E’ opportuno rilevare, infatti, l’attuale tendenza di individui stranieri, facilmente riscontrabile nella prassi, a ricorrere al sistema giudiziario statunitense per far valere pretese che altrove non troverebbero facile accoglimento. Questo fenomeno è noto come ‘magnetizzazione’ del foro statunitense.[14]
Le ragioni di tale tendenza sono molteplici: l’ammontare dei risarcimenti solitamente liquidati dalle corti federali sia in termini di compensatory damages che di punitive damages; il sistema delle contingency fees; l’ampiezza della discovery; la disponibilità di class action efficaci e così via. [15]
Mentre alcuni celebrano l’ATS come una vittoria per l’efficacia della tutela dei diritti umani, altri ammoniscono che l’abuso potrebbe avere gravi conseguenze di politica estera. Pensiamo a quanto  possa essere rischioso ampliarne l’ambito di applicazione, ad esempio, alle fattispecie in cui la condotta incriminata è caratterizzata dal supporto fornito a governi stranieri nel perpetrare le violazioni: si finirebbe, in sostanza, col mettere sotto accusa proprio i governi! [16]
Dunque, un’interpretazione ottimale dovrebbe essere in grado di massimizzare gli effetti positivi dei contenziosi fondati sull’ATS e minimizzare i pregiudizi per gli U.S.A. Tuttavia, come trovare l’equilibrio? I valori espressi dai diritti umani sono universali, rimane da stabilire se adire il sistema giudiziario federale sia il meccanismo migliore per la loro tutela.[17]

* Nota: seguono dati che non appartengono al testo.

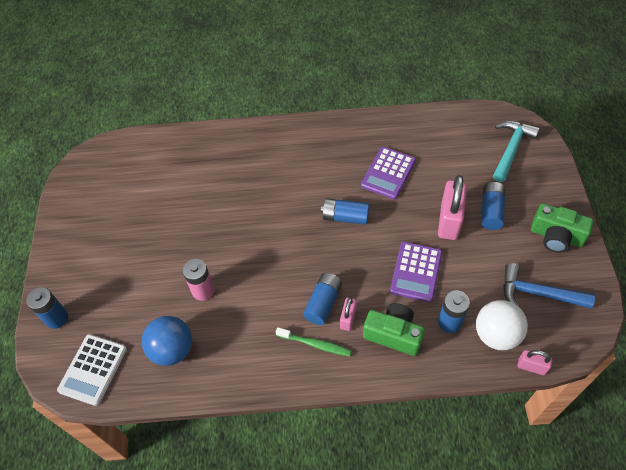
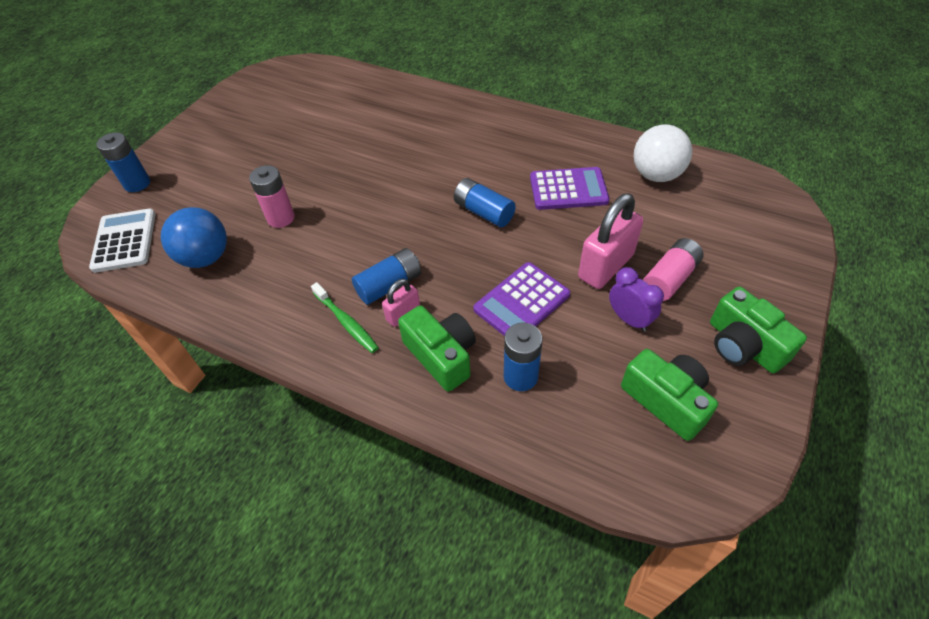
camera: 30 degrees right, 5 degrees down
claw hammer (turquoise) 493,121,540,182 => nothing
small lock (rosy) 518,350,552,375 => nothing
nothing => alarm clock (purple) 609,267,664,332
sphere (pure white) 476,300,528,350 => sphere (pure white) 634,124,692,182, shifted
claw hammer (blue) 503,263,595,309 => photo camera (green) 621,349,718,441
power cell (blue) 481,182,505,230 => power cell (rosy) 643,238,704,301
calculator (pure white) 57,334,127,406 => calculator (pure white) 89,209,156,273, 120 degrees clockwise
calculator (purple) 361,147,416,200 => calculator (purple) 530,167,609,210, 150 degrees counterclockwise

L’applicazione della legge a controversie puramente extraterritoriali è suscettibile di determinare anche contrasti interni, creando un conflitto di poteri. I Dipartimenti di Stato e Giustizia fanno notare che maggiore è la distanza tra le condotte dannose, gli attori e gli Stati Uniti, maggiore è il sospetto di ‘imperialismo giuridico’.[18] I giudici federali, non essendo eletti, non sono soggetti a pressioni politiche e sono in grado di giudicare basandosi esclusivamente su criteri giuridici. Nondimeno, questo importante aspetto della separazione dei poteri può risultare in decisioni che contrastano con la volontà di figure politiche istituzionali, compreso il Presidente e il Segretario di Stato e interferire con la gestione degli affari internazionali del Dipartimento di Stato.[19]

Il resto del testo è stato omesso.